You can obviously test your final codes against for example the Franke
function. Automatic differentiation will be discussed next week.

You should include in your analysis of the GD and SGD codes the following elements
1. A plain gradient descent with a fixed learning rate (you will need to tune it) using automatic differentiation. Compare this with the analytical expression of the gradients you obtained last week. Feel free to use **Autograd** as Python package or **JAX**. You can use the examples form last week.

2. Add momentum to the plain GD code and compare convergence with a fixed learning rate (you may need to tune the learning rate). Compare this with the analytical expression of the gradients you obtained last week.

3. Repeat these steps for stochastic gradient descent with mini batches and a given number of epochs. Use a tunable learning rate as discussed in the lectures from week 39. Discuss the results as functions of the various parameters (size of batches, number of epochs etc)

4. Implement the Adagrad method in order to tune the learning rate. Do this with and without momentum for plain gradient descent and SGD using automatic differentiation..

5. Add RMSprop and Adam to your library of methods for tuning the learning rate.

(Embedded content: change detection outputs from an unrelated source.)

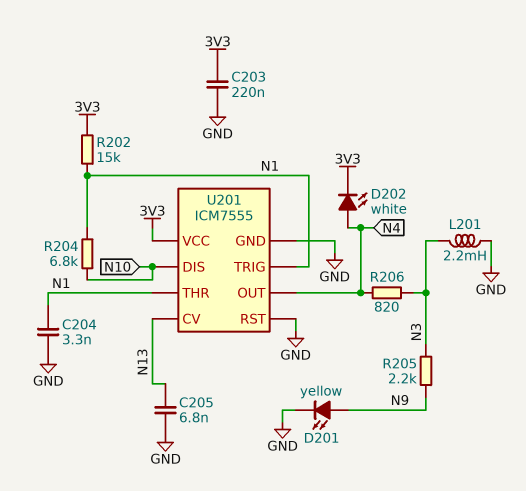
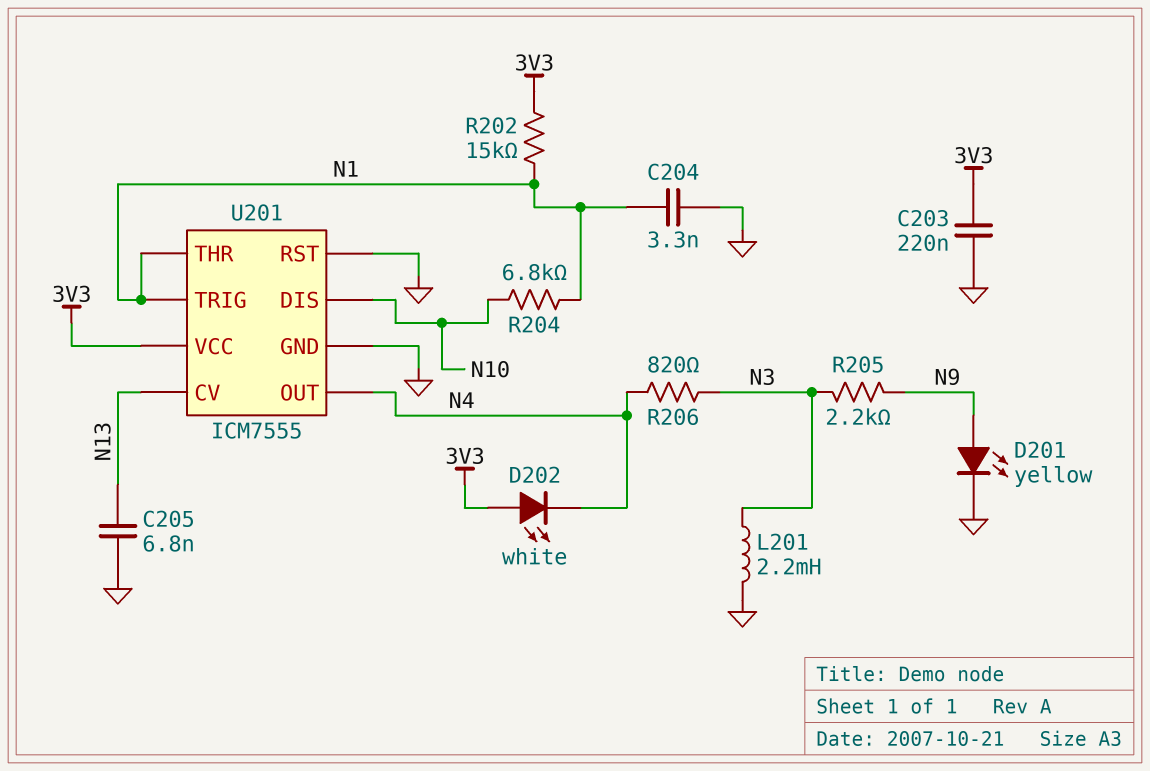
D202: LED white (A N4, K 3V3) -> LED white (A 3V3, K N4)

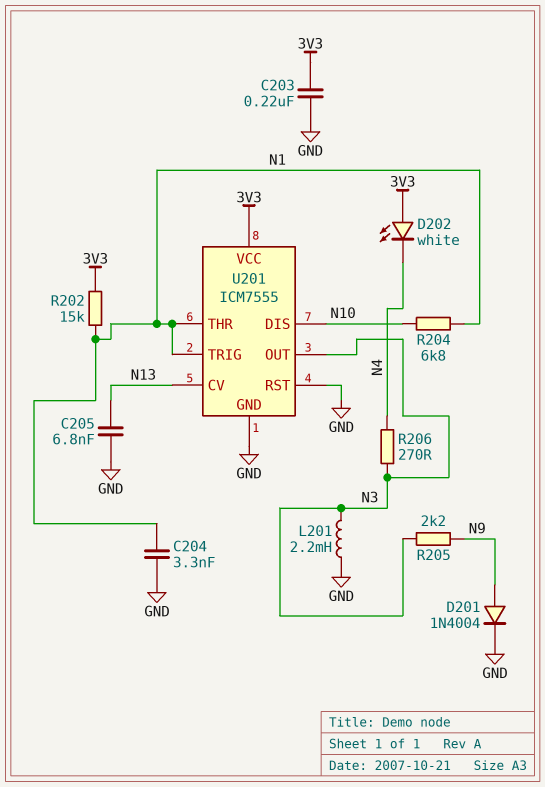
D201: LED yellow (A N9, K GND) -> diode 1N4004 (A N9, K GND)
R206: 820 (N3, N4) -> 270 (N3, N4)
U201 pin OUT: N4 -> N3

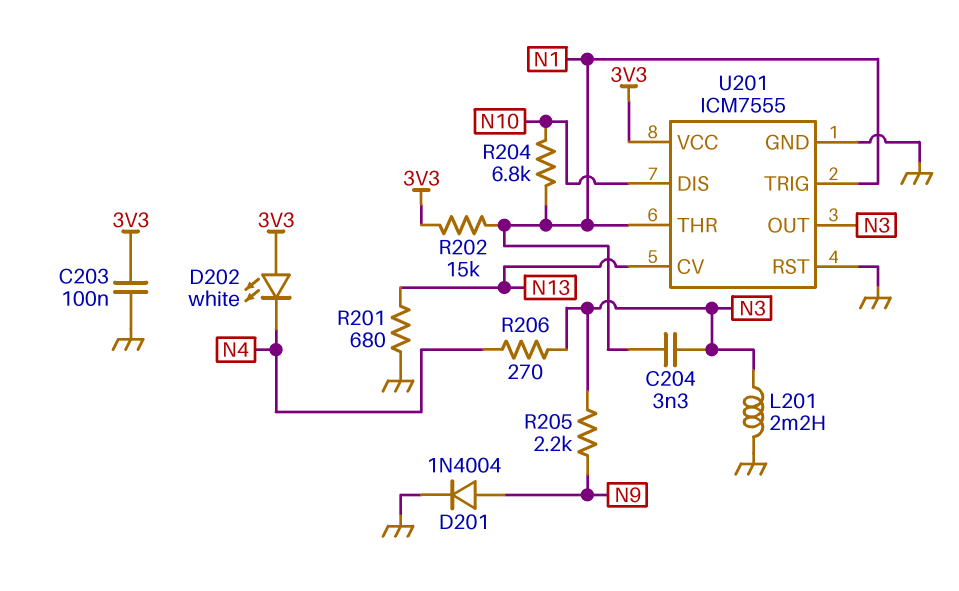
C203: 220nF (3V3, GND) -> 100nF (3V3, GND)
C204: 3.3nF (GND, N1) -> 3.3nF (N1, N3)
C205: 6.8nF (GND, N13) -> none
R201: none -> 680 (GND, N13)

Again using automatic differentiation.

The lecture notes from weeks 39 and 40 contain more information and code examples. Feel free to use these examples.

We recommend reading chapter 8 on optimization from the textbook of [Goodfellow, Bengio and Courville](https://www.deeplearningbook.org/). This chapter contains many useful insights and discussions on the optimization part of machine learning.

In [25]:
import numpy as np
import autograd.numpy as np
from autograd import grad
from sklearn.metrics import mean_squared_error, r2_score
from sklearn.preprocessing import StandardScaler

""" Data """
def FrankeFunction(x,y, noice, alpha, seed):
    term1 = 0.75*np.exp(-(0.25*(9*x-2)**2) - 0.25*((9*y-2)**2))
    term2 = 0.75*np.exp(-((9*x+1)**2)/49.0 - 0.1*(9*y+1))
    term3 = 0.5*np.exp(-(9*x-7)**2/4.0 - 0.25*((9*y-3)**2))
    term4 = -0.2*np.exp(-(9*x-4)**2 - (9*y-7)**2)
    if noice:
        np.random.seed(seed)
        return term1 + term2 + term3 + term4 + alpha*np.random.normal(0, 1, x.shape)
    else:
        return term1 + term2 + term3 + term4

def data_FF(noise=True, step_size=0.05, alpha=0.05, reshape=True):
    x = np.arange(0, 1, step_size)
    y = np.arange(0, 1, step_size)

    X, Y = np.meshgrid(x, y)
    if reshape:
        x = X.flatten().reshape(-1, 1)
        y = Y.flatten().reshape(-1, 1)
        Z = FrankeFunction(X, Y, noise, alpha, seed=3155)
        z = Z.flatten().reshape(-1, 1)
        return x, y, z
    if not reshape:
        Z = FrankeFunction(X, Y, noise, alpha, seed=3155)
        return X, Y, Z


def y_func(x, exact_theta):
    y = 0
    for i, theta in enumerate(exact_theta):
        y += theta*x**i
    return y

def polynomial(coeff, n, noise, alpha, seed):
    X = np.linspace(0, 1, n).reshape(-1, 1)    
    Y_true = y_func(X, coeff)
    if noise:
        np.random.seed(seed)
        Y_noise = (Y_true + alpha*np.random.normal(0, 1, X.shape))
    else:
        Y_noise = Y_true
    return X, Y_noise, Y_true

def xor():
    X = np.reshape([[0, 0], [0, 1], [1, 0], [1, 1]], (4, 2))
    Y = np.reshape([[0], [1], [1], [0]], (4, 1))
    return X, Y



def scaling(X):
    scaler = StandardScaler()
    scaler.fit(X)
    X = scaler.transform(X)
    X[:,0] = 1
    return X

def designMatrix_1D(x, polygrad):
    n = len(x)
    X = np.ones((n,polygrad))
    for i in range(1,polygrad):
        X[:,i] = (x**i).ravel()
    return X

def learning_schedule(epoch, init_LR, decay):
    return init_LR * 1/(1 + decay*epoch)



""" Task a) """
def OLS(X_train, X_test, y):
    """ OLS """
    XT_X = X_train.T @ X_train
    theta_linreg = np.linalg.pinv(XT_X) @ (X_train.T @ y)
    y_predict_OLS = X_test @ theta_linreg
    return y_predict_OLS, theta_linreg

def cost_theta(theta, X, y, lmb):
    n = X.shape[0]
    return (1.0/n)*np.sum((y - (X @ theta))**2) + (lmb/2) * (theta.T@theta)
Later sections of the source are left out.